The inevitable happened: my one-and-only is engaged, soon to be a bride. Her intended is a good guy, loves her madly, works hard and looks like he will be a good son-in-law.
I just spent the night with my daughter at the house she will live in. He’s away on business so it was just us, like old times: on the couch watching tv, listening to music, cleaning and doing loads of laundry.
The house is in a woodsy suburb. I’m more of a city’s-edge or beachy suburb kind of person but: This. Is. Not. My. House. Not my decision, not my future commute and certainly not my snow to shovel. The area is beautiful and hilly with lots of nature. (I watched a baby squirrel forage in the backyard.)
It was hard not to fall back into mommy mode. (“That’s not how you fold.” “You should stock up on paper towels.” “Let’s grow some herbs in this spot.”) But we are both grown women with different aesthetics and priorities. And sometimes, sleepily watching old episodes of Saturday Night Live and eating pound cake are the most important things you can do in the moment.
I recognize that my role here is to nod encouragingly and hand over my credit card. I did make it clear that I would not wear a traditional “mother of the bride” dress. If I can still pour myself into a slinky little something, I damn well will. And then I’ll dance in it.

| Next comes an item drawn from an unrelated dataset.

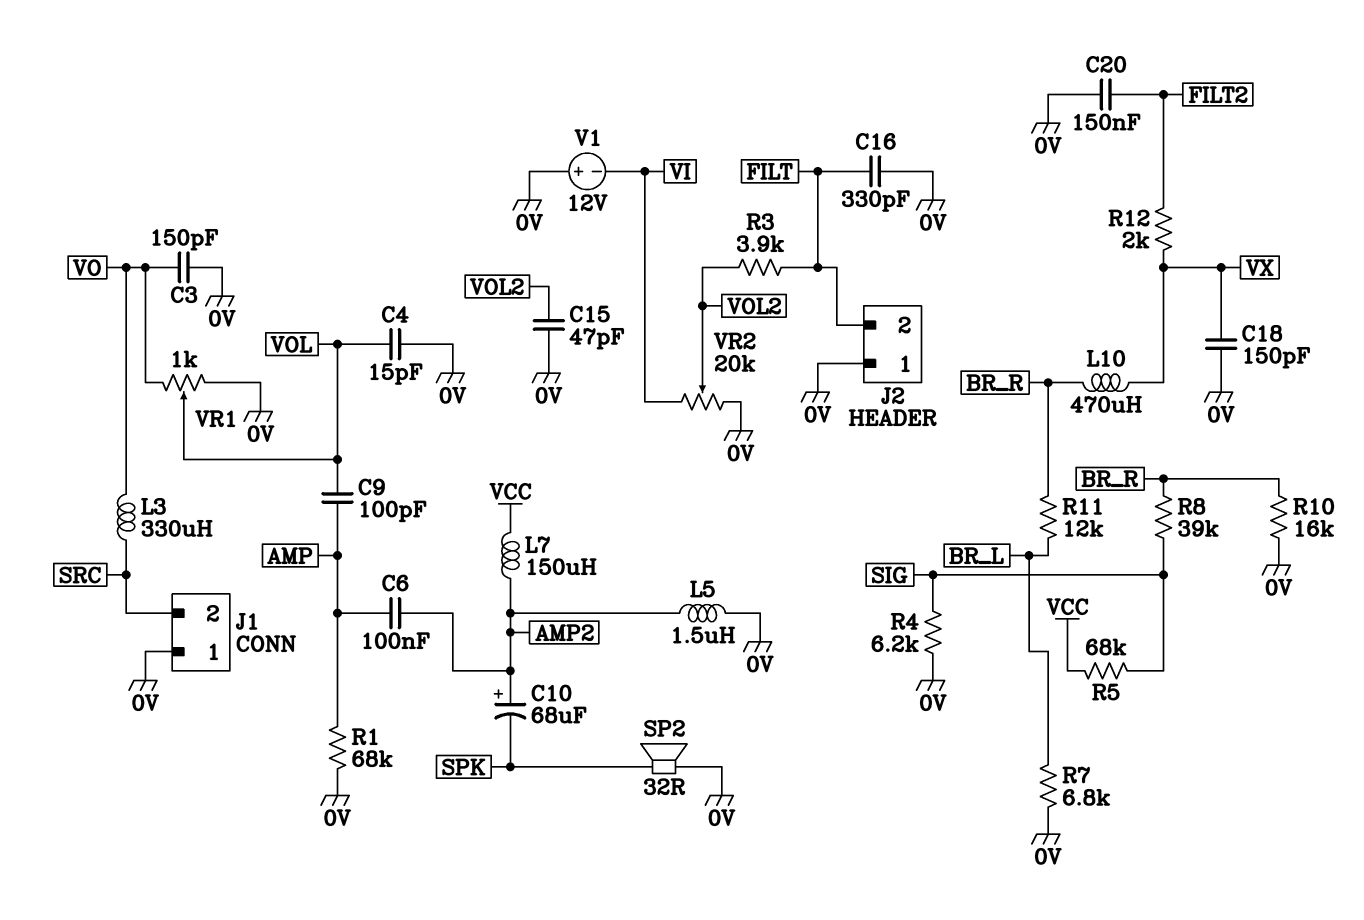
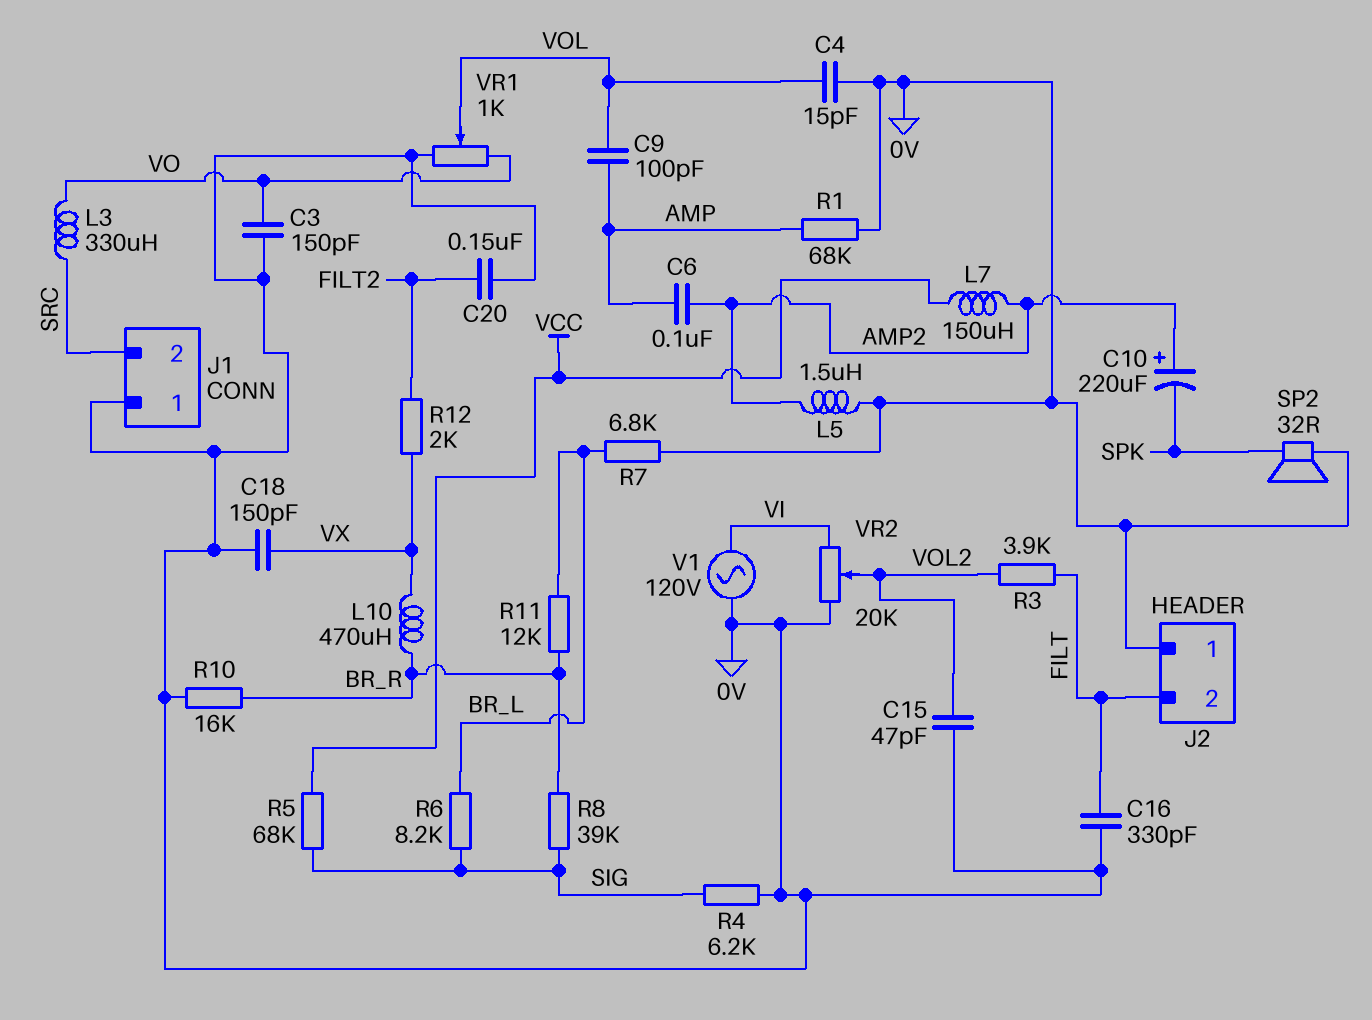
C10: 68uF (plus AMP2, minus SPK) -> 220uF (plus AMP2, minus SPK)
R6: none -> 8.2k (BR_L, SIG)
V1: 12V (plus 0V, minus VI) -> AC 120V (0V, VI)

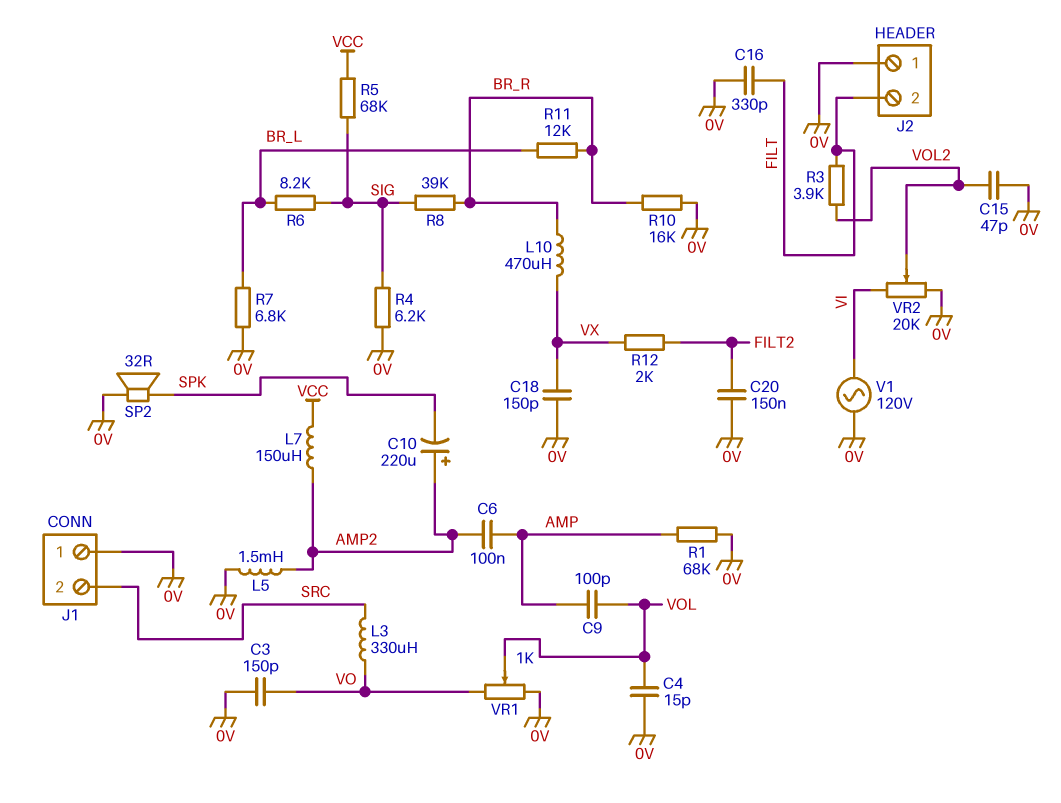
L5: 1.5uH (0V, AMP2) -> 1.5mH (0V, AMP2)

Wedding dress shopping will be fun. This was the kid who adamantly did not want to shop for her First Communion dress. I eventually paid more than I wanted to for the exquisite white dress she truly wanted, with elaborate smocking on the bodice and a bow at the back. It wowed her teacher for being a little girl dress and not an itty-bitty bridal confection.
Soon after that she was happily wearing a poofy flower-girl dress, one that had to be resized to fit her petite frame. I think she and her cousin enjoyed being dressed alike just as much as they enjoyed the honor of being in that wedding.
And now we’re talking about her wedding.
Those days are evanescent, my personal happy place. I wonder how I did it, how we managed to have so much fun while I was working full-time. Back then, everyone had opinions about how I should parent this kid. I still welcome all advice. And, as always, I will choose the advice that best pertains to this young lady…and her husband.